The judge's earlier decision on certain preliminary issues in this case was reported in Weekly update 18/16. The defendant parent company had (on the facts of the case) been found liable to the employees of its wholly-owned subsidiary ("the subsidiary") who had been exposed to asbestos as a result of working for the subsidiary. The subsidiary's employers' liability insurer sought to recover from the parent company.
In 1964, the subsidiary had sold all its assets to the parent, in return for an indemnity from the parent company. Some months later, an endorsement was added to the subsidiary's employers' liability policy which, it was held, precluded the subrogated claim for asbestos-related illnesses because the parent company had been added as an insured.
In this case, one of the issues was whether the insurer could bring a subrogated claim for mesothelioma where there had been exposure to asbestos both before and after the parent company had become an insured under the policy (the so-called "straddlers" issue). The insurer's argument was based on the principle that for mesothelioma claims, each defendant is liable for the whole of the damage (not just a proportion) where there has been any material exposure (as a result of the Compensation Act 2006), and so it could bring a subrogated claim (for the full amount) in respect of exposure before the parent company became a co-insured. The parent company countered that the subrogation claim was barred because it had been a co-insured for at least some of the relevant period. Picken J agreed with the parent company.
Nor could the subsidiary limit its claim to liabilities incurred before 1964 alone: that "would constitute an unfair selection of the period to which a loss is to attach". The judge cited an extract from Zurich v IEG (see Weekly Update 18/15) in which it was said (in a different context) that "it is contrary to principle for insurance to operate on a basis which allows an insured to select the period and policy to which a loss attaches. This is elementary. If insureds could select against insurers in this way, the risks undertaken by insurers would be entirely unpredictable". It was said to be impermissible for the subsidiary to frame its case so that the policy responded in full to the liabilities of one co-insured but not the other (especially where claims straddled the period before and after co-insurance).
Nor was apportionment permissible. The insurer had sought to rely on Zurich v IEG, but the judge distinguished that case on the basis that here the insurer had agreed to cover the parent company for the same period when the subsidiary was covered under the policy. The judge also rejected an argument that Lord Mance in Zurich had impliedly accepted a set-off argument in circumstances where the insured is solvent.
The above issues did not arise in relation to claims brought by employees for divisible diseases (such as diffuse pleural thickening), where a tortfeasor is only liable to the extent of its contribution to the total exposure. The parties agreed that no subrogation claim could be pursued in relation to the period where the parent company was a co-insured (but a subrogated claim could be brought when it was not a co-insured).

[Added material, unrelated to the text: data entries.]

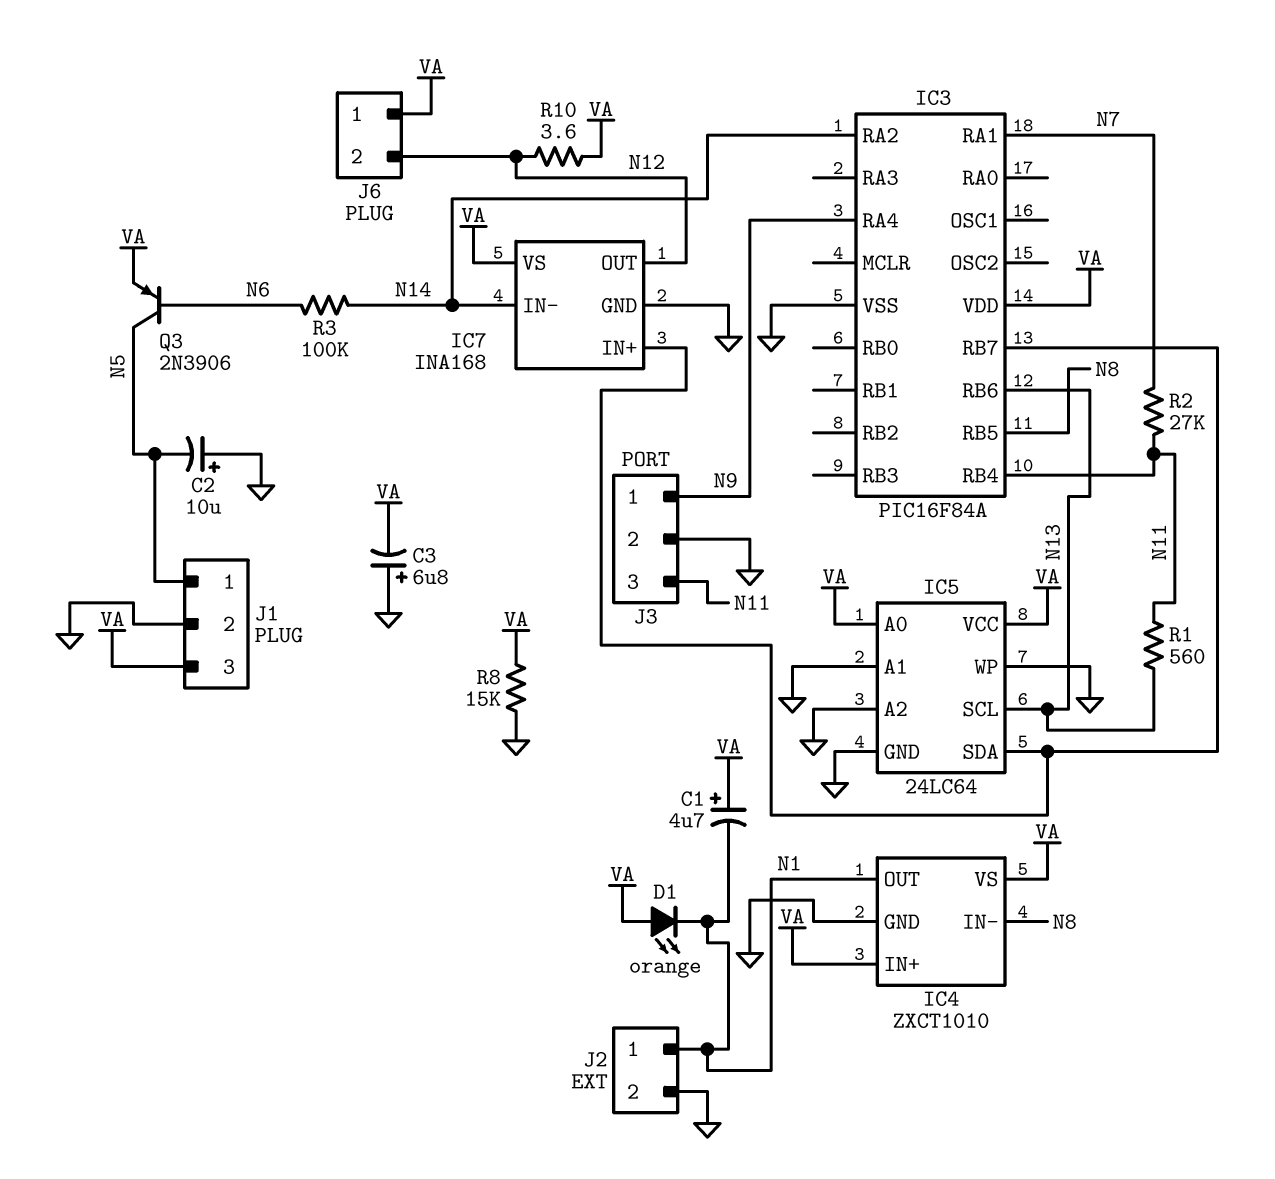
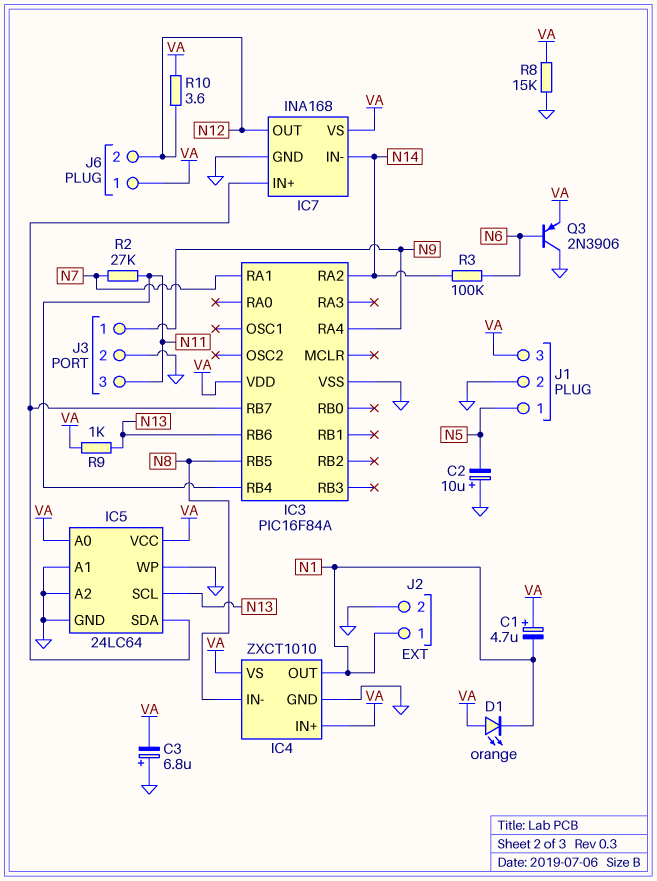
Q3: PNP 2N3906 (B N6, C N5, E VA) -> PNP 2N3906 (B N6, C GND, E VA)
R1: 560 (N11, N13) -> none
R9: none -> 1k (N13, VA)

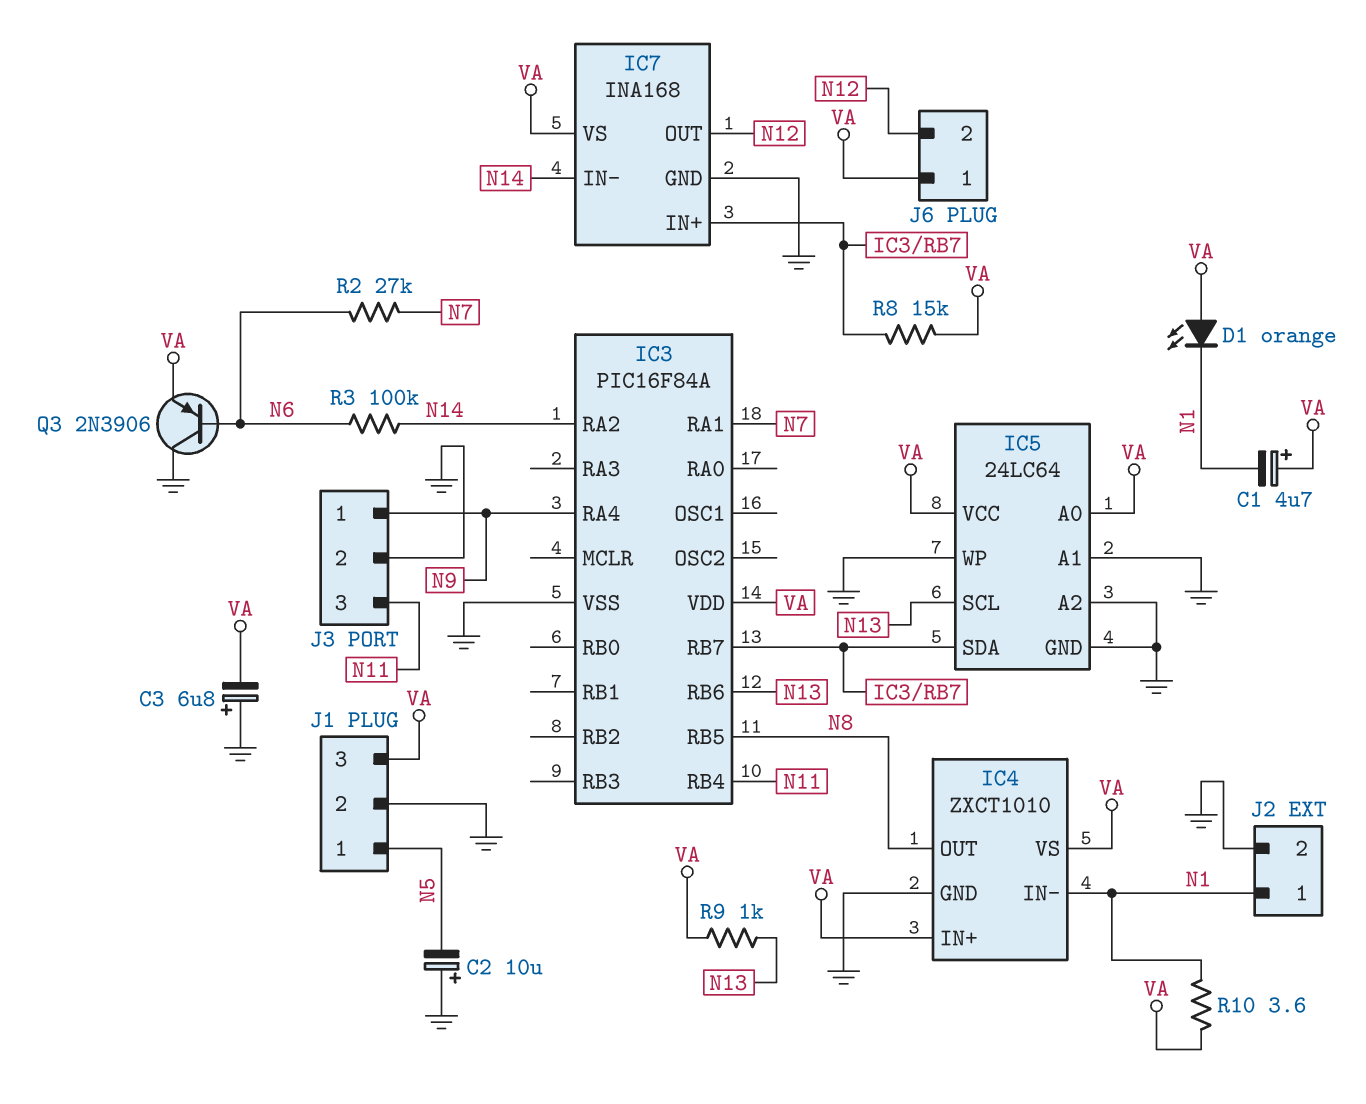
IC4 pin IN-: N8 -> N1
IC4 pin OUT: N1 -> N8
R2: 27k (N7, N11) -> 27k (N6, N7)
R8: 15k (GND, VA) -> 15k (IC3/RB7, VA)
R10: 3.6 (N12, VA) -> 3.6 (N1, VA)

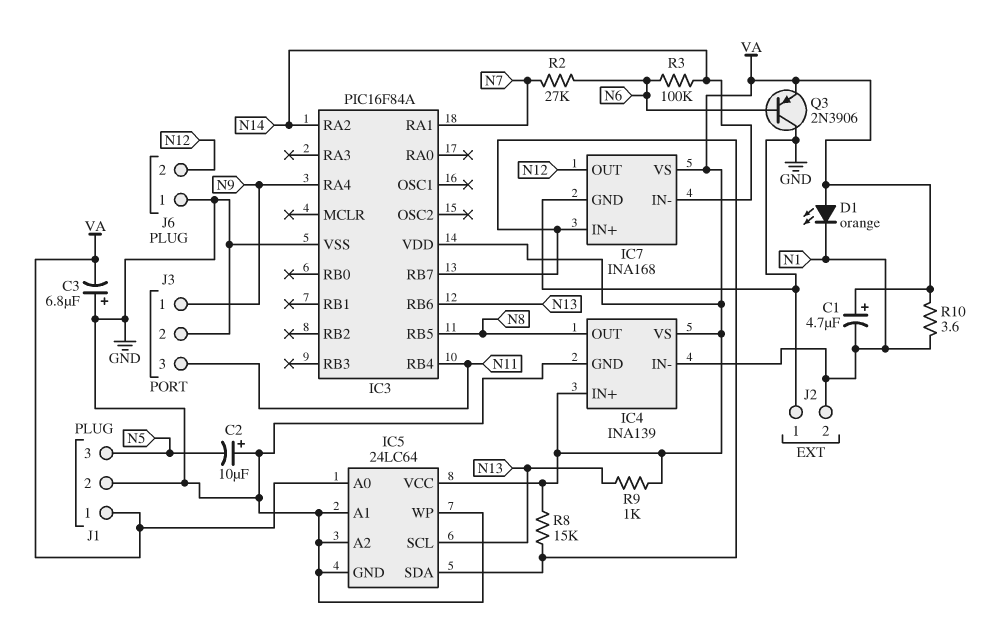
IC4: ZXCT1010 -> INA139
J1 pin 1: N5 -> VA
J1 pin 3: VA -> N5
J2 pin 1: N1 -> GND
J2 pin 2: GND -> N1
J6 pin 1: VA -> GND

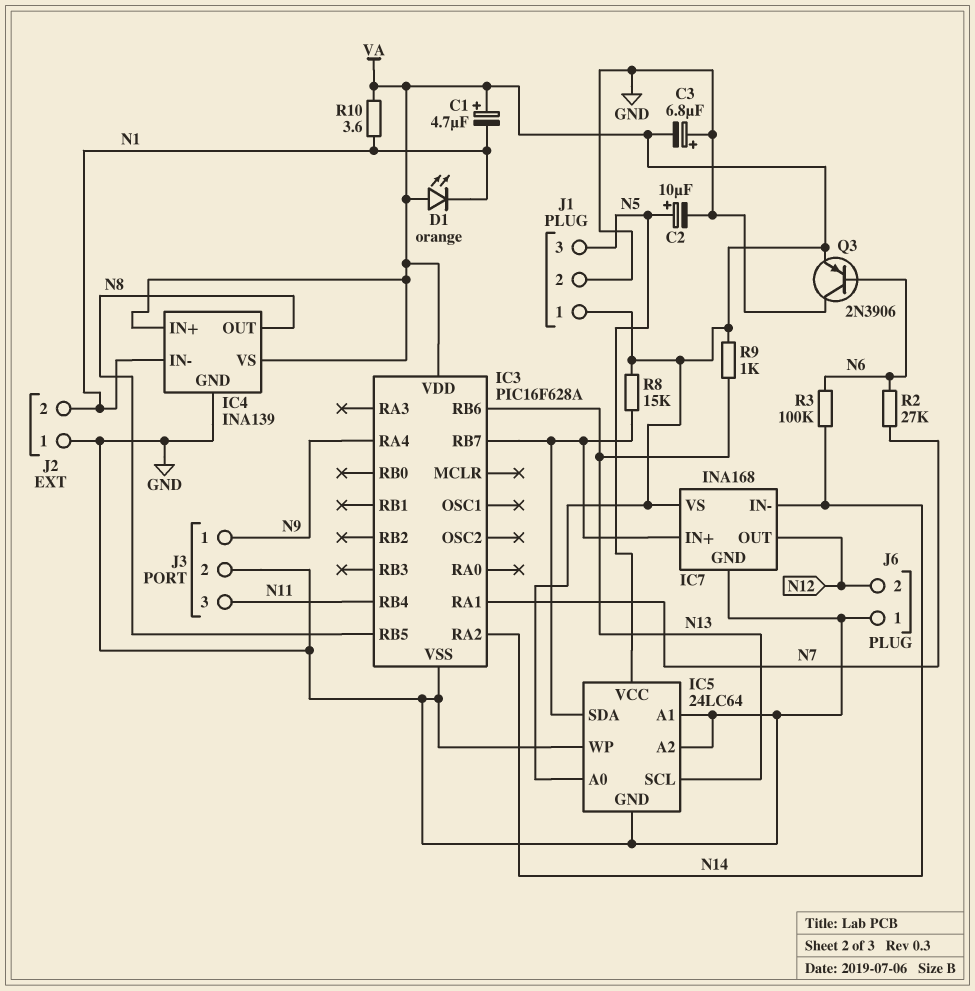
C2: 10uF (plus GND, minus N5) -> 10uF (plus N5, minus GND)
IC3: PIC16F84A -> PIC16F628A
IC5 pin VCC: VA -> N5

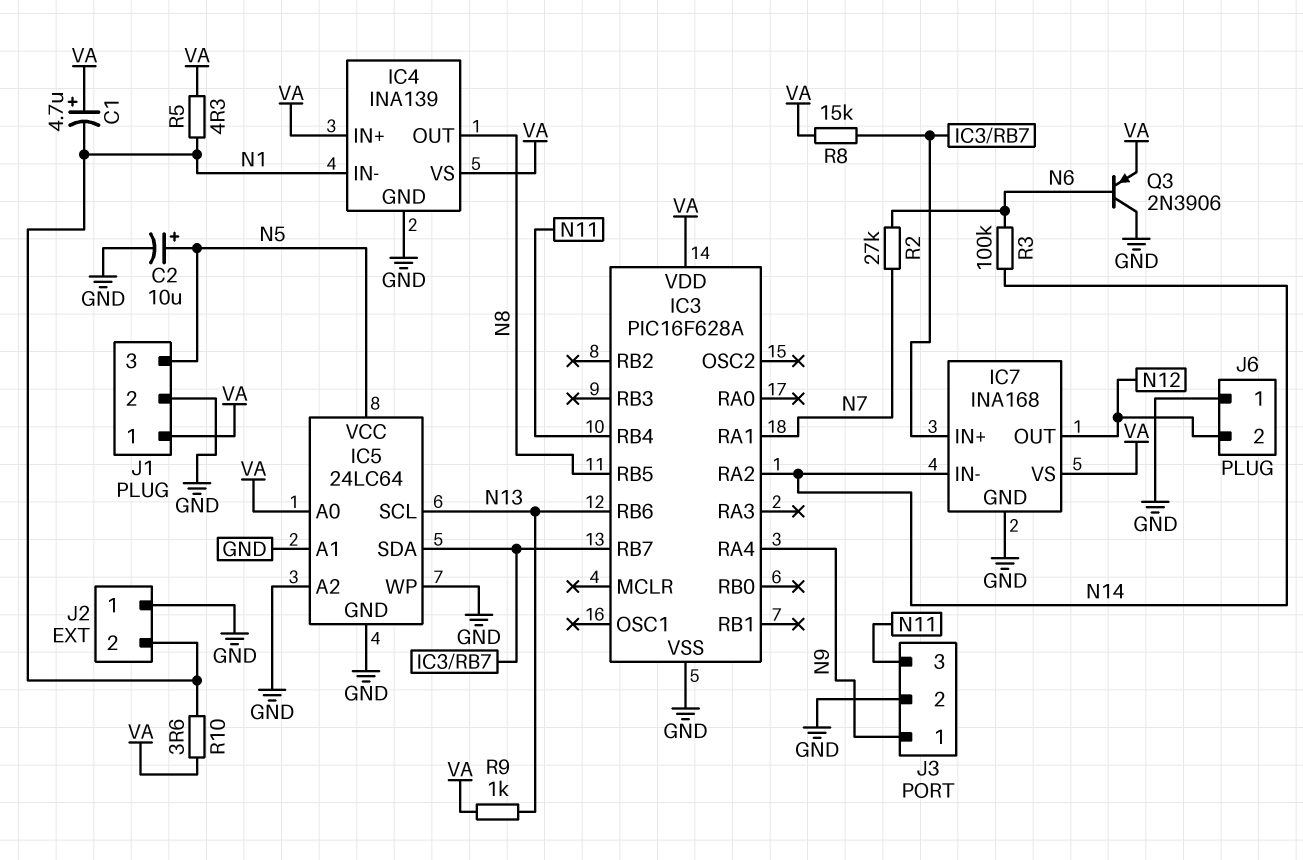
C3: 6.8uF (plus GND, minus VA) -> none
D1: LED orange (A VA, K N1) -> none
R5: none -> 4.3 (N1, VA)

An issue also arose as to whether the insurer could recover any of its defence costs for the "straddler" claims from the parent company. Reliance was placed by the parent company on a textbook extract and prior caselaw which supported the submission that a policy should cover all costs incurred in the defence of a claim even if that might overlap with matters which are not covered under the policy. The judge agreed with those arguments and noted that the policy here required the insurer to pay "all costs and expenses" (as had also been the case in John Wyeth v Cigna , where the Court of Appeal held that the insurers were liable for the full amount of the defence costs even some of those costs also related to claims which were uninsured). It made no difference that the issue here was not whether the subsidiary could recover its defence costs, and nor could it be said that there had been no co-insurance as regards defence costs. It made no difference which disease was in issue. The judge also noted that IEG had received its defence costs in full in the Zurich case (even though a proportionate recovery of damages was allowed in that case).
Limitation arguments also arose as to the time limit for the subsidiary's claim under the sale agreement with the parent company. The judge held that time started to run not from the date of an employee's claim against the subsidiary, but instead from the date when the subsidiary's liability to the employee was established (whether by a judgment, arbitral award or agreement). The parent company could not assert a time bar defence in this case because it had consented to the subsidiary amending its claim form after it was issued in order to bring the claims to which the time-bar case related.
COMMENT: The view in this case that the insured could not select the policy period under which it wishes to claim echoes the position adopted in Teal (see Weekly Update 29/13) where it was held that a freedom to adjust the order of payment of claims (for the same period) "cannot in the present context readily be reconciled with the basic philosophy that insurance covers risks lying outside an insured's own deliberate control". In other words, however the insured may choose to act when deciding how to claim, the courts still have a discretion to deal with the position between the other (potentially indemnifying) parties in a way they feel is just and equitable.